The Wildest Ride

Business 2008. 10. 21. 23:56
The Volatility Index reached an all-time high of 81 on Friday. It normally hovers closer to 20.
The Volatility Index reached an all-time high of 81 on Friday. It normally hovers closer to 20. (By David Karp -- Associated Press)

The market's wild hour-by-hour swings have come to exemplify the turbulence of the financial crisis, but they're still puzzling for many market professionals.

The Dow Jones industrial average now routinely travels hundreds of points in a matter of hours, only to reverse direction in many cases. During a single day earlier this month, the Dow spanned 1,000 points for the first time in history. On another, a 400-point rally during the last hour of trading sent the Dow to a historic 936-point gain.

During the final hour of trading yesterday, the Dow surged more than 100 points.

Financial analysts suggest that the sharp ups and downs reflect investors' uncertainty about how quickly the financial crisis can be resolved and whether a recession will seep from the banking sector to other parts of the economy. Precipitous gains and losses have also been triggered as stocks reach pre-set selling or buying levels, prompting automated trading and causing investor whiplash, analysts said.

The largest swings have often occurred during the last hour of trading, prompting a closer look by the Financial Industry Regulatory Authority, a nongovernmental regulator of securities firms. The end of the trading day is when institutional investors, including hedge funds and mutual funds, rush to meet client demands to pull cash out of the market, analysts said.

The gyrations have turned even seasoned market professionals into skittish investors, waiting for a news tidbit that will turn the market's mood and start a stampede in either direction. "Psychology and emotion are a big part of what moves the market," said Andrew Brooks, head of stock trading at T. Rowe Price. "We are clearly in a highly emotional and schizophrenic point."

The Chicago Board Options Exchange's Volatility Index, known as VIX, has become a daily ticker of investor anxiety.
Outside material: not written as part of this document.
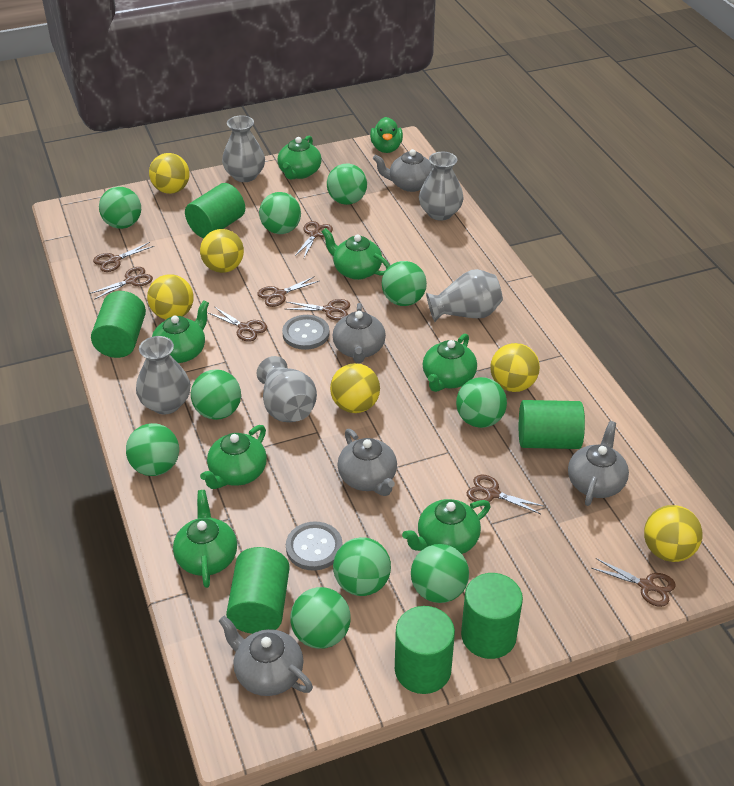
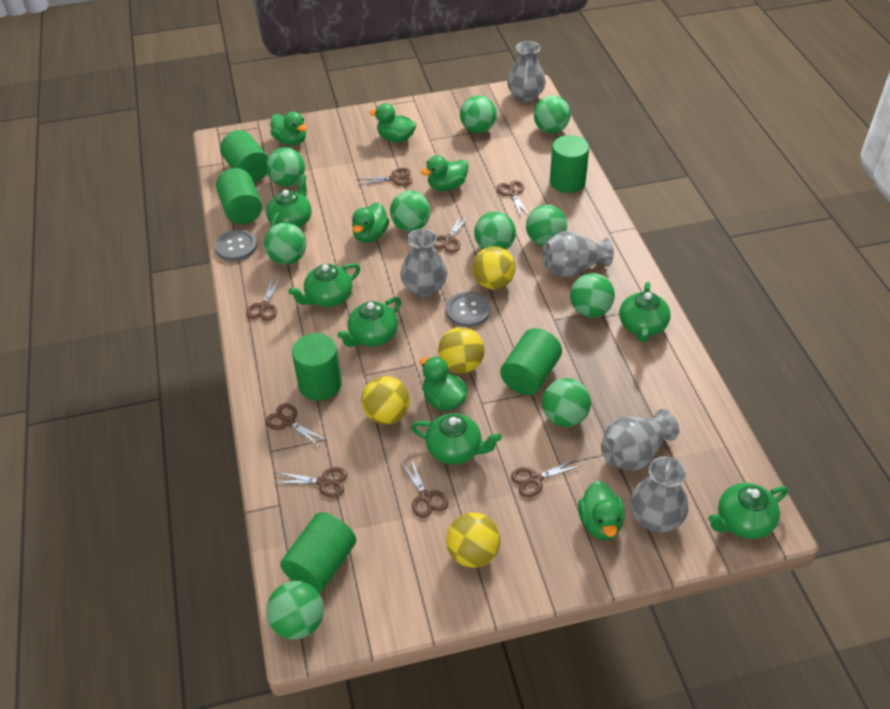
green duck: 1 -> 6
green teapot: 7 -> 6
grey teapot: 5 -> 0
yellow ball: 6 -> 4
VIX measures the degree to which investors expect stocks to swing and is often called the "fear gauge." It closed at 70.33 on Friday, its highest close ever, and hit an intraday high of 81.17 last week. In normal times, it trades at about 15 to 20, analysts said.

"We have no idea where things are going. That is what high volatility means," said Robert F. Engle, a finance professor and director of the Center for Financial Econometrics at New York University.

The volatility measure declined to 53 yesterday as Wall Street celebrated early signs that government efforts to thaw the credit markets could be working.

But analysts said they expect the volatility to continue for some time, perhaps through the end of the year. The market volatility provides an opportunity for some traders to make money off abrupt changes, analysts said. "It's bad for us, but somebody is thriving on this volatility," said Ashwani Kaul, director of research at Thomson Reuters. "Whenever there is volatility, somebody is making money."

The last sustained period of volatility was from 2000 to 2003, after the collapse of the Internet bubble and the Sept. 11, 2001, terrorist attacks, Engle said. "We have dramatically exceeded what happened in that period," he said.

But the current volatility does not compare with the Great Depression, Engle said. "The news during the Great Depression was even more dramatic. We had thousands of bank failures. We had 30 percent unemployment during some of the Depression," he said. "The stock market dropped 70 percent instead of the 35 percent to 40 percent we have now. It was a much bigger economic catastrophe."